Using plasma rather than standard resuscitation fluids seems to improve survival in trauma patients with massive blood loss. Now a new study in animals suggests that this benefit may result from plasma's ability to restore the "endothelial glycocalyx," a special layer lining the blood vessels, reports the June issue of Anesthesia & Analgesia, official journal of the International Anesthesia Research Society (IARS).
Dr. Rosemary A. Kozar of University of Texas Health Science Center at Houston conducted a study in rats to find out how plasma resuscitation affects the endothelial glycocalyx—a coating that lines and protects the integrity of endothelial cells and blood flow within blood vessels. Recent studies have found the glycocalyx performs a number of important functions, including protecting the blood vessel wall from inflammation-promoting factors in blood.
Plasma Infusion Restores Damage to Glycocalyx Caused by Hemorrhagic Shock
In the experiments, rats were subjected to hemorrhagic shock, then resuscitated with electrolyte solutions or with plasma—the liquid portion of blood (ie, with the blood cells removed). Consistent with recent epidemiologic studies in human trauma patients, plasma appeared more effective than standard fluid in resuscitating the rats from hemorrhagic shock, and helped to reverse evidence of lung damage that accompanies shock.
The researchers took a close look at how the endothelial glycocalyx was affected during the experiments. Electron microscope images showed that hemorrhagic shock caused a sharp reduction in the thickness of the glycocalyx—it was basically stripped away. This damage was little affected by resuscitation with standard fluids.
However, in animals receiving plasma resuscitation, the damage to the glycocalyx was largely restored within a few hours. The plasma-resuscitation group also showed higher levels of messenger RNA for syndecan—a protein that forms the "backbone" of the glycocalyx.
"Taken together, our findings support the protective effects of plasma seen clinically, which may be due in part to its ability to restore the endothelial glycocalyx and preserve syndecan-1 after hemorrhagic shock," Dr.

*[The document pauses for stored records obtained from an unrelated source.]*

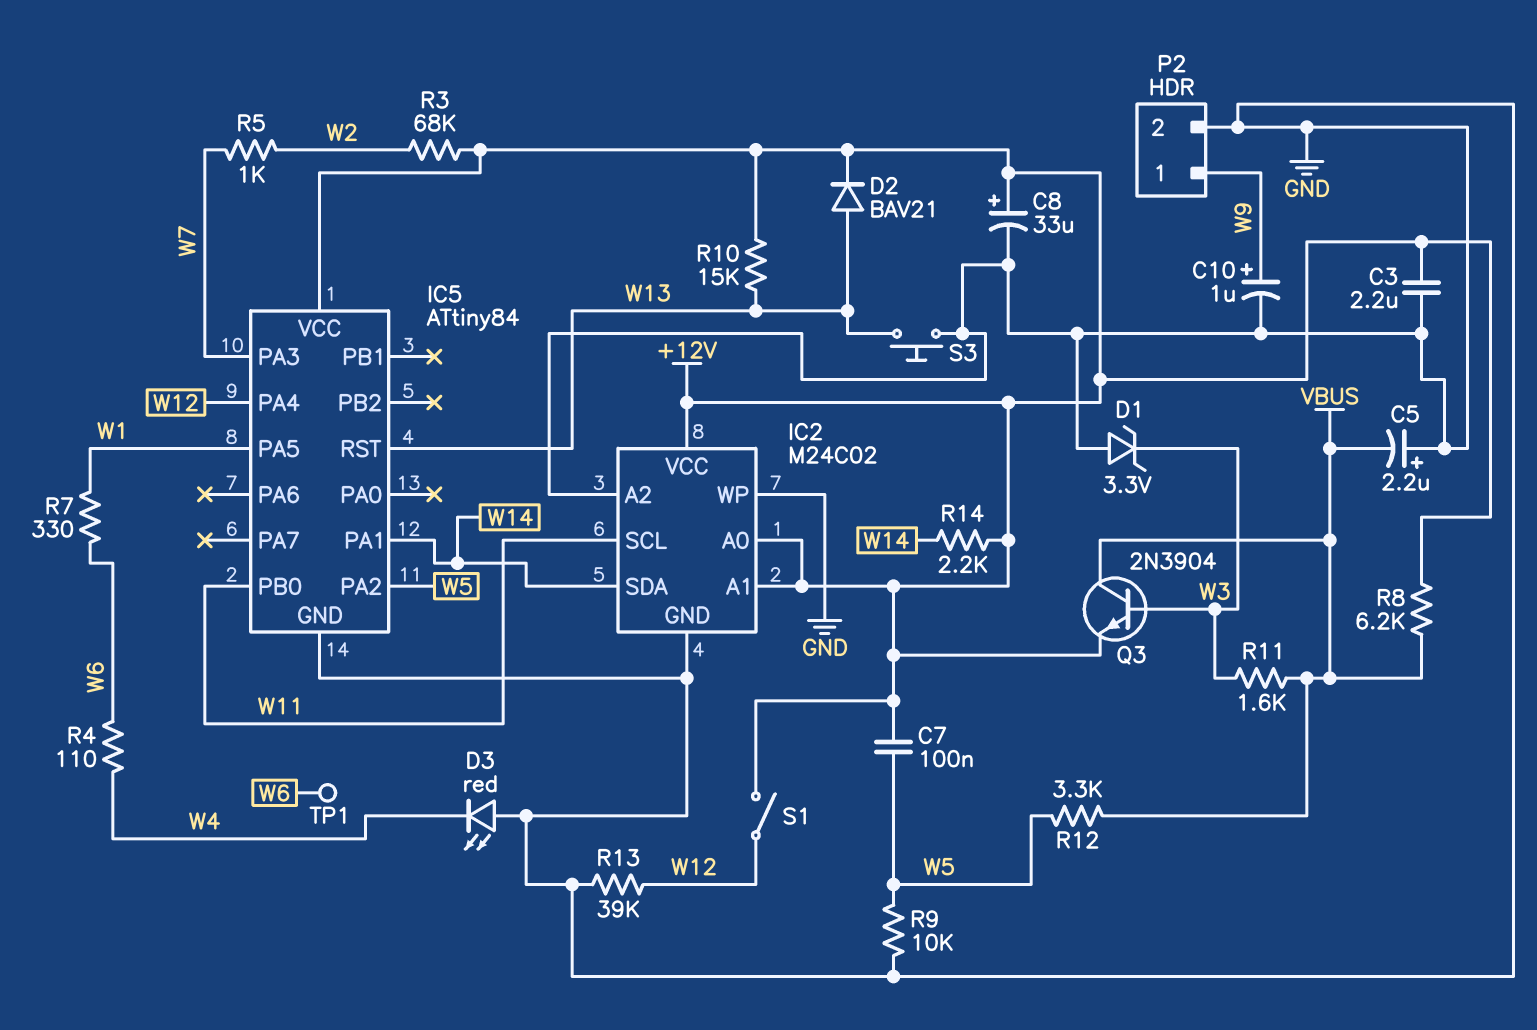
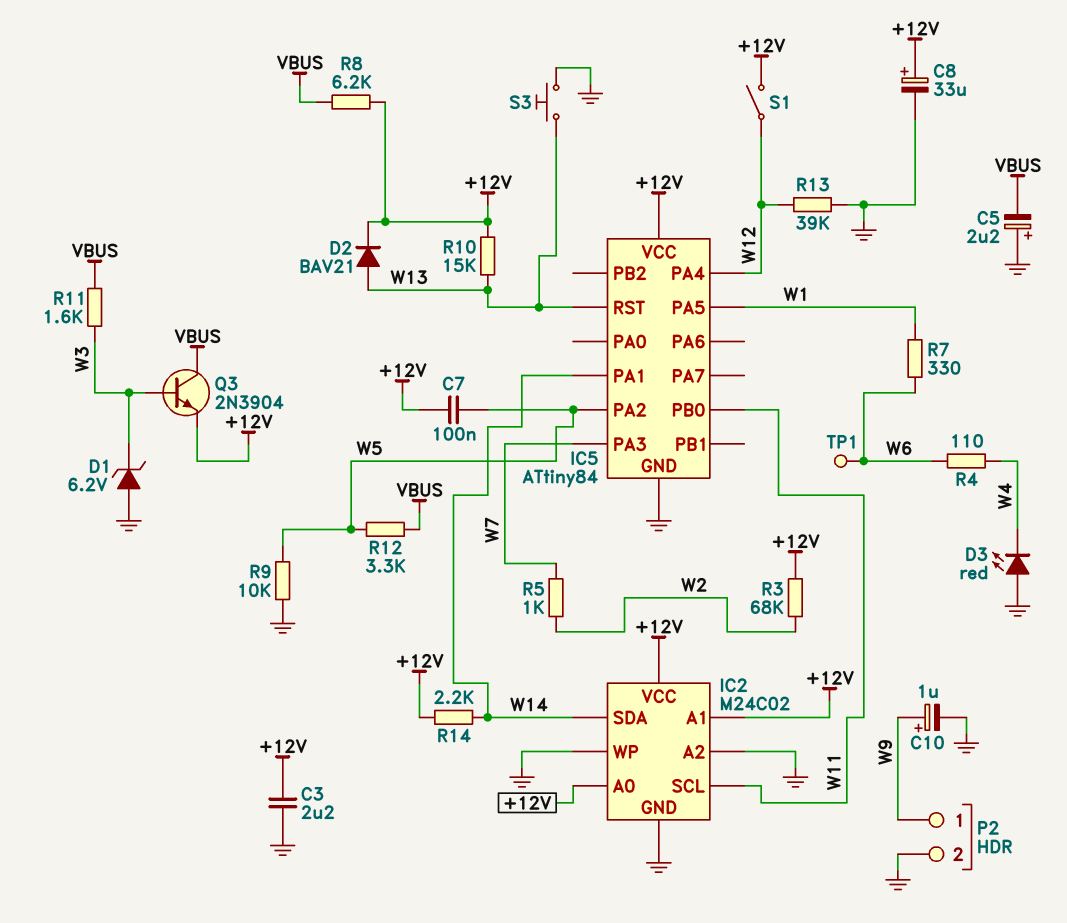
D1: zener 3.3V (A GND, K W3) -> zener 6.2V (A GND, K W3)

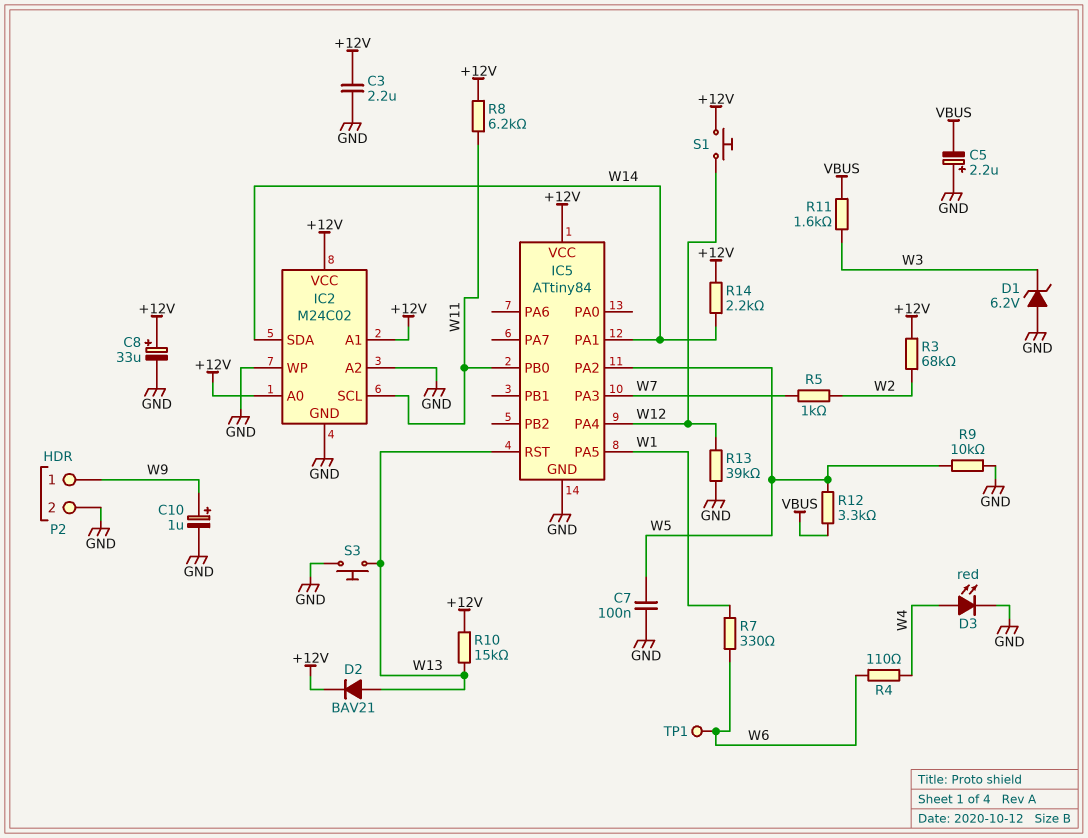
C7: 100nF (+12V, W5) -> 100nF (GND, W5)
D3: LED red (A GND, K W4) -> LED red (A W4, K GND)
Q3: NPN 2N3904 (B W3, C VBUS, E +12V) -> none
R8: 6.2k (+12V, VBUS) -> 6.2k (+12V, W11)
S1: switch (+12V, W12) -> button (+12V, W12)

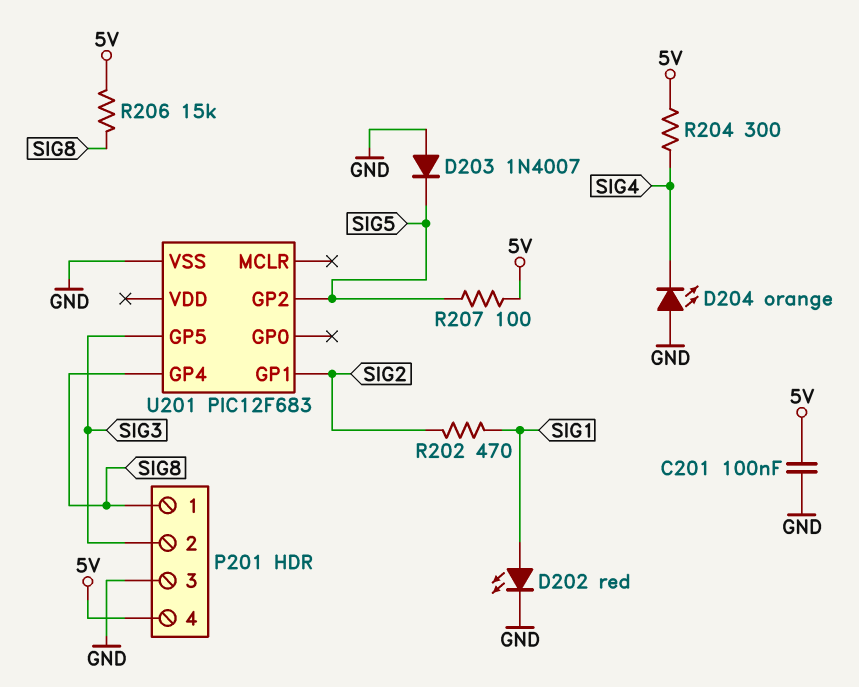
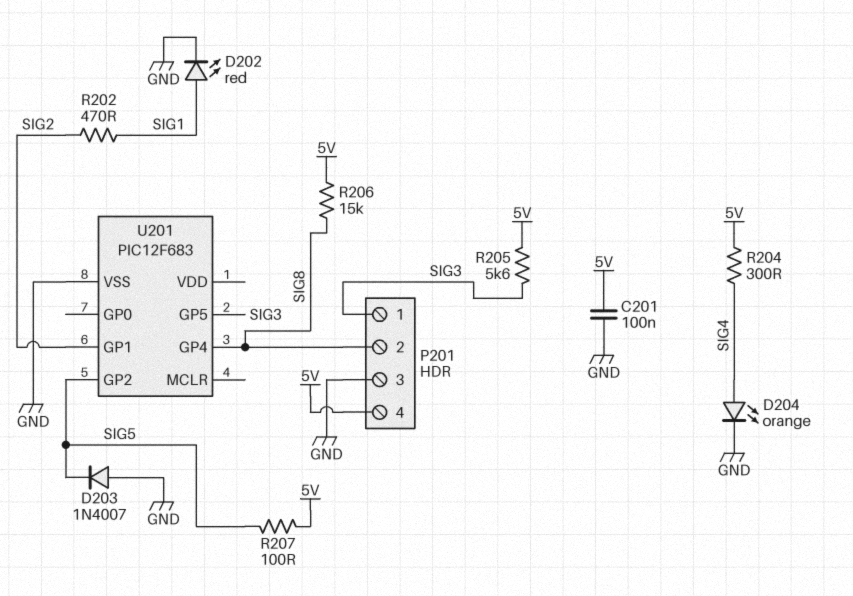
D204: LED orange (A GND, K SIG4) -> LED orange (A SIG4, K GND)
P201 pin 1: SIG8 -> SIG3
P201 pin 2: SIG3 -> SIG8
R205: none -> 5.6k (5V, SIG3)

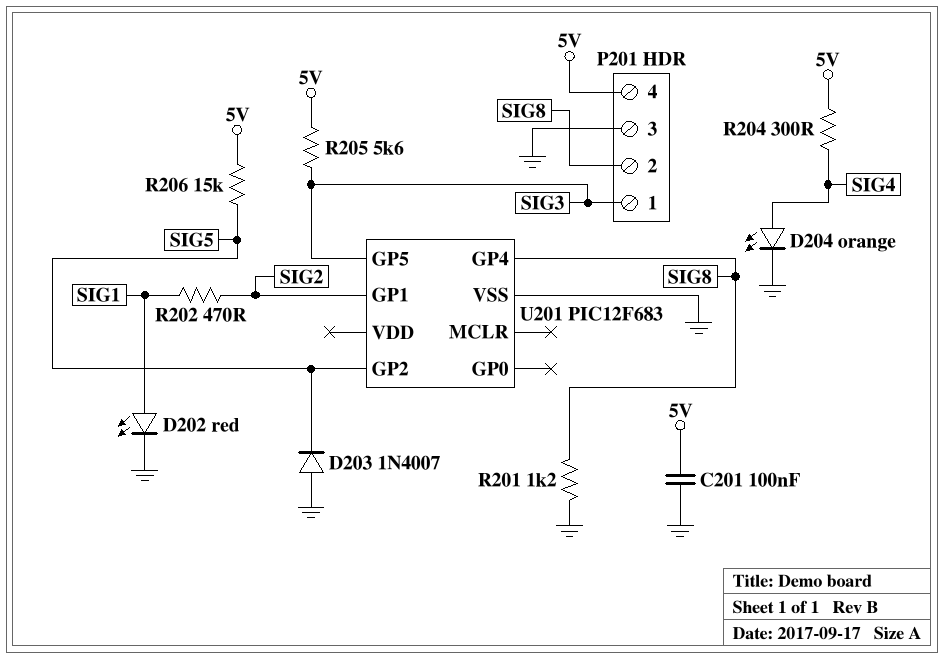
R201: none -> 1.2k (GND, SIG8)
R206: 15k (5V, SIG8) -> 15k (5V, SIG5)
R207: 100 (5V, SIG5) -> none

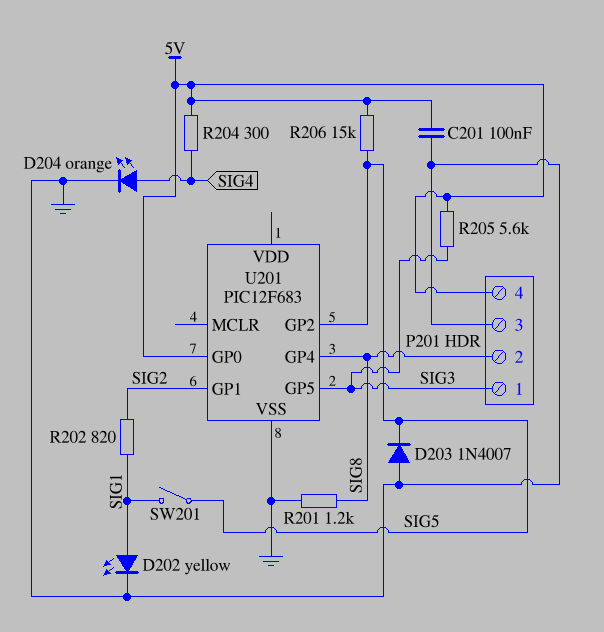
D202: LED red (A SIG1, K GND) -> LED yellow (A SIG1, K GND)
R202: 470 (SIG1, SIG2) -> 820 (SIG1, SIG2)
SW201: none -> switch (SIG1, SIG5)
U201 pin GP0: none -> 5V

Kozar and coauthors conclude. Although the results of animal studies may not directly apply to the human situation, they provide an important clue as to how plasma resuscitation works to improve outcomes in trauma patients.
An accompanying editorial by Dr. Marie Csete of iFluidics and the University of California, San Diego, sets the results in the context of the "Great Fluid Debate"—the ongoing controversy among anesthesiologists as to the best approach to fluid resuscitation in critically ill patients. While the study raises many new questions, "It does point to syndecan-1 and the glycocalyx as a whole as potential targets of therapies in shock patients," according to Dr. Csete.
"The rapid time course of reversal of the cellular pathologies by plasma resuscitation was particularly striking, but also may indicate a short therapeutic window for optimal resuscitation," Dr. Csete adds. She calls for further studies to see whether syndecan-1 (which coordinates signals from outside cells to the inside of cells) and other glycocalyx components could be used as markers of severity of injury, and potentially markers of the adequacy of resuscitation for patients with massive blood loss.